Tuesday, 18 September 2012

Something Green


Interview with Eamonn O'Sullivan, team member of the Galway Botanic Garden Project

The source of life on earth is an unknown. Every living organism shows the traits of a desire to survive, to adapt and to reproduce. The evolution of each living thing traces a path backwards through the history of that organism and is the evidence on which the world’s understanding of the current human condition is based. Skríobh hopes to explore the depths of knowledge and understanding, and to do that we interviewed Eamonn O’Sullivan to learn more about his role in the establishment of a botanic garden in Galway.



The Galway Botanic Garden Project was established as an entrant to the NUIG Student Union Enterprise Competition, with the aim of providing a botanic garden near the centre of Galway that would provide people with an insight into Ireland’s unique flora.

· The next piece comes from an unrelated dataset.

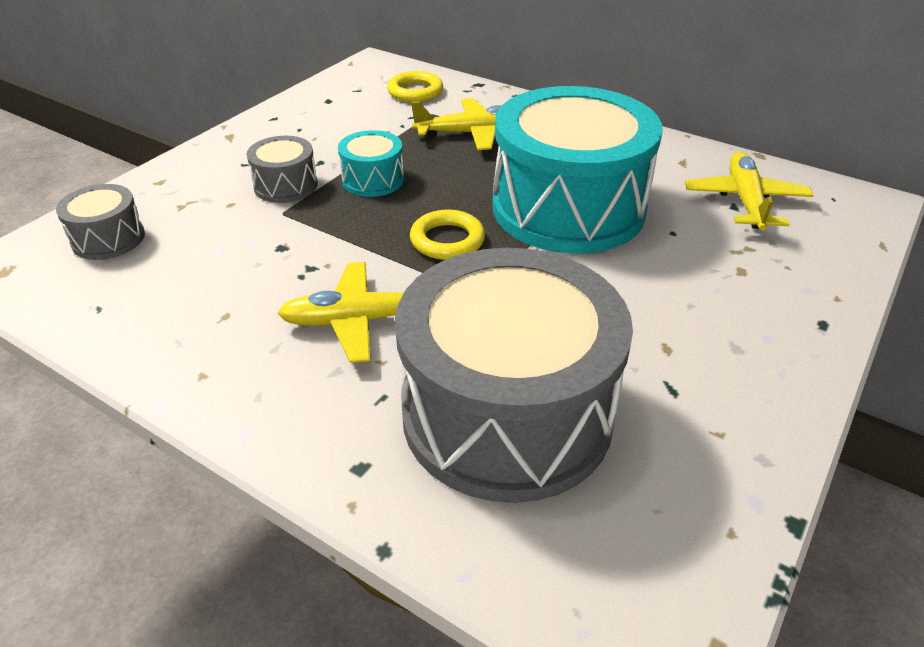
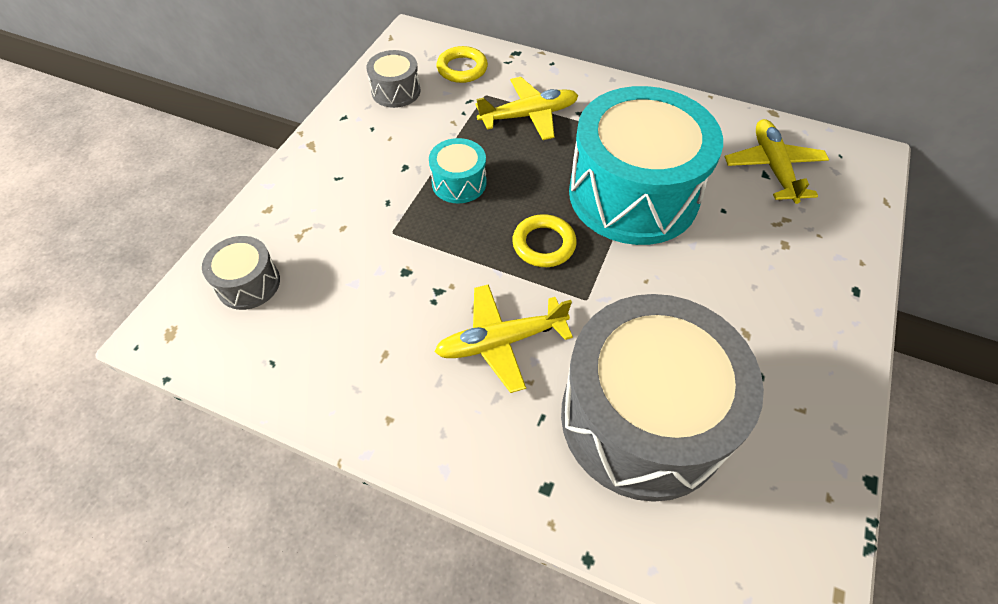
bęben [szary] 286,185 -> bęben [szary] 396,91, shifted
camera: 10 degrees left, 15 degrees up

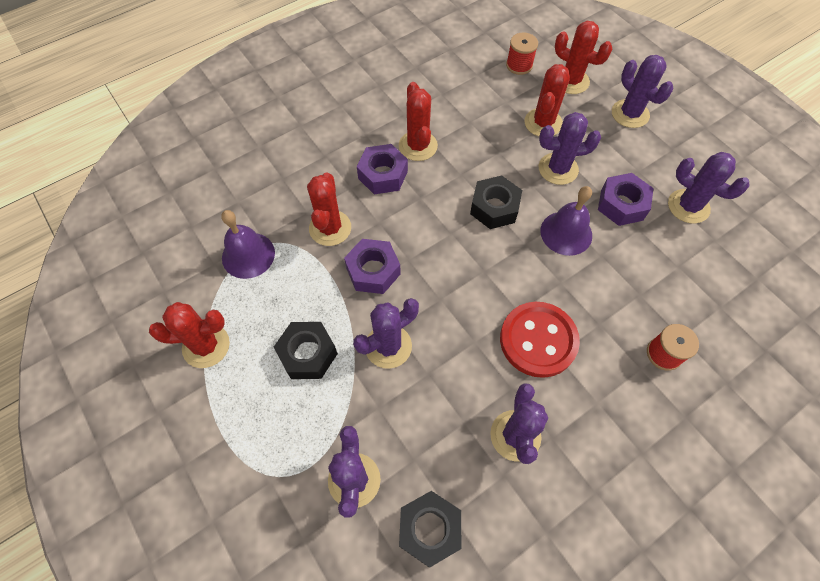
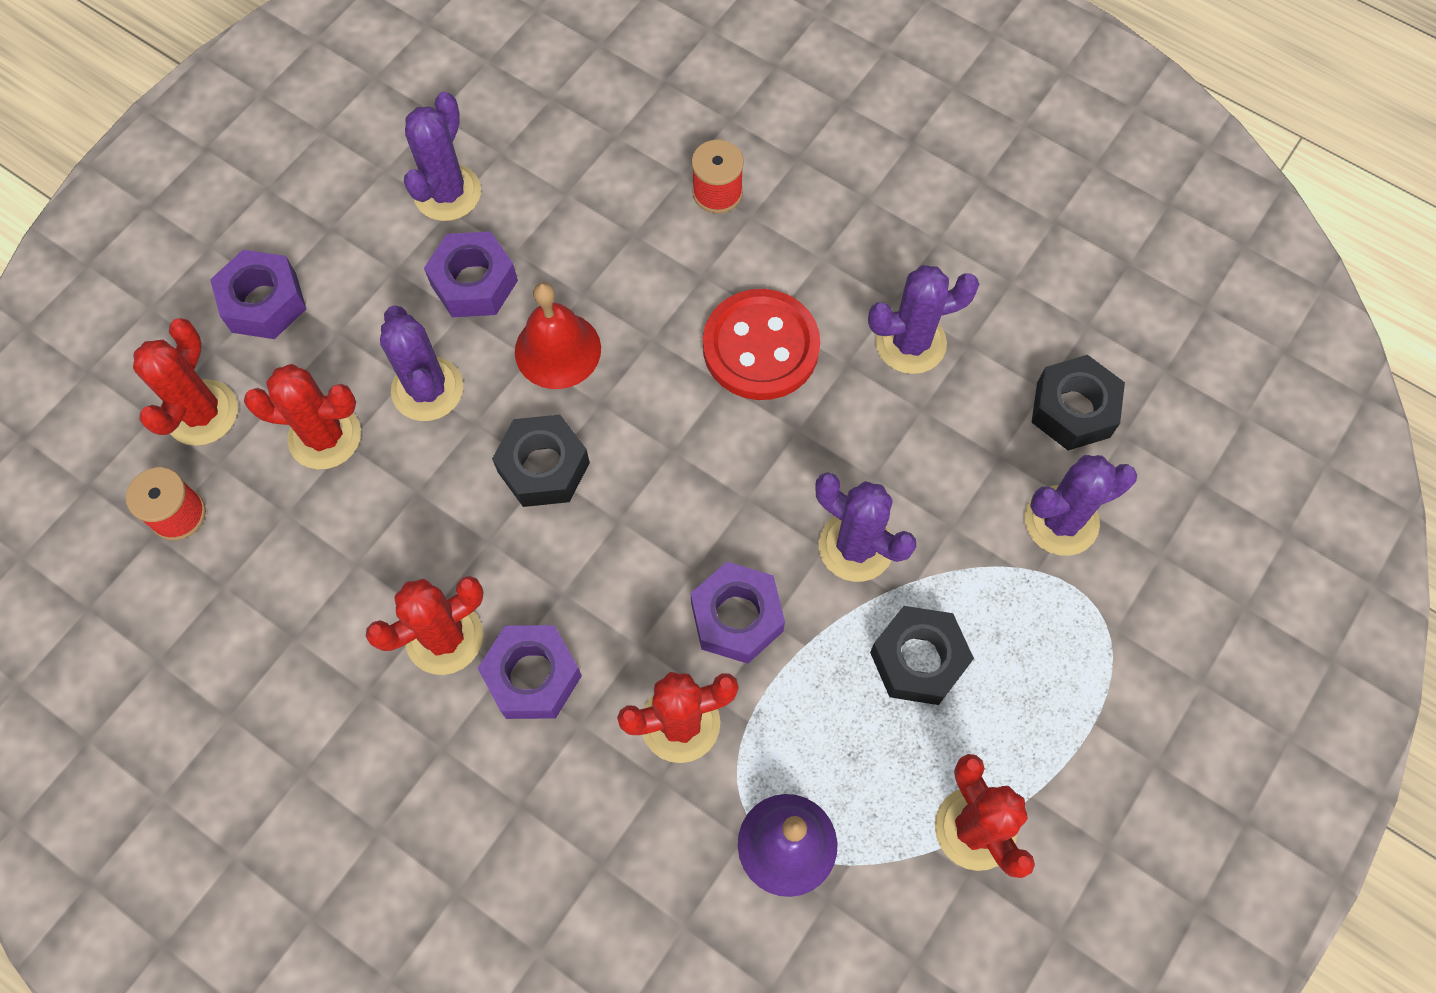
kaktus [fioletowy] 630,114 -> nakrętka [fioletowy] 264,302
dzwonek [fioletowy] 566,233 -> dzwonek [czerwony] 557,350
camera: 110 degrees left, 5 degrees up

“We’ve got a lot of rare plants, we’ve got a lot of unusual plant communities and there’s not really a lot of awareness about that.” Eamonn and the team have proposed Galway as the site for a new botanic garden, because of the special position between the botanically interesting areas of the Burren to the south and Connemara to the north west. The west of Ireland receives large amounts of rainfall every year and rarely experiences temperature extremes, which creates distinctive conditions that occur in a tiny amount of places around the world. Eamonn points to northern hepatic mats, which are communities of mosses that have adapted to live in these conditions. “Some of the species only occur in a few sites in Ireland, Scotland, the Himalayas and Western China.” The team hope to highlight what makes the west of Ireland special on a global scale.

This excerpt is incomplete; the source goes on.